Think tank, the Centre for Cities, is warning that Government plans to drastically reduce the number of UK visas issued to overseas students will have major repercussions on cities across the country.
It says that city economies will be hard hit if there is a major drop in the number of international students allowed to study in the UK.
London is the most popular city for overseas students, attracting around 25 per cent of those choosing to study in the UK. However, there are also sizable international student populations in other university cities. For example, almost a third of all students studying in Coventry came from outside the UK.
Centre for Cities used figures from Universities UK, which said that foreign students brought around £10.7 billion into the British economy in 2011/12, to break down their worth to individual cities.
In Coventry, it’s estimated international students brought an additional £380 million into the city’s economy. For Exeter, the figure was £123 million, and Sunderland benefited to the tune of £83 million thanks to fees and spending by overseas students.

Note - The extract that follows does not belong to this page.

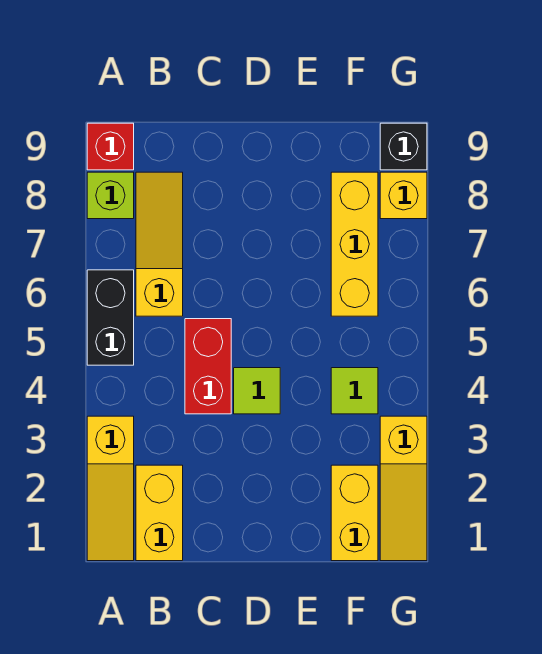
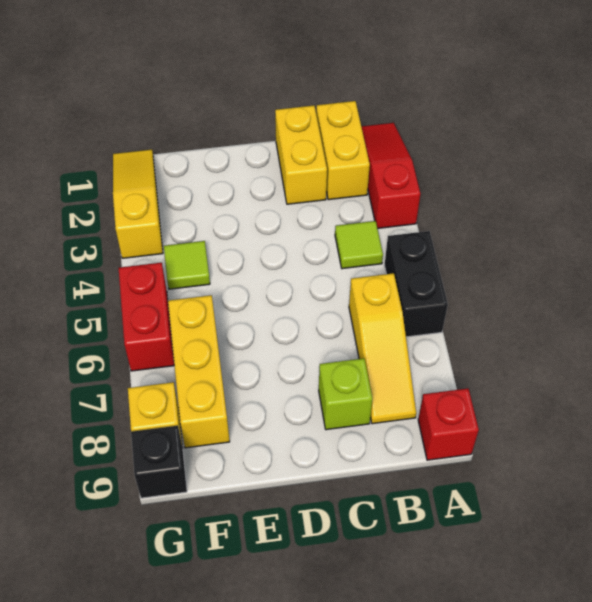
yellow slope A1:A3 level 1 top 3 -> red slope A1:A3 level 1 top 3
lime brick A8 level 1 -> lime brick C8 level 1
red brick C4:C5 level 1 -> red brick G5:G6 level 1
lime tile D4 level 1 -> lime tile B4 level 1
yellow brick F1:F2 level 1 -> yellow brick C1:C2 level 1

Chinese students make up the largest number of international students in the UK, accounting for 20 per cent of the total, followed by Indians, who made up four per cent. Overall, around a fifth of all students studying in at UK higher education institutions – or an estimated 440,000 – came from outside Britain in 2014-15.
Paul Swinney, senior economist at the Centre for Cities, wrote: “The current political climate means that talking about visa restrictions is popular with the electorate.
“But such decisions will have an economic impact too, and may well hurt the very places the Government is attempting to help through its place-based industrial strategy. And this, surely, would be counterproductive.”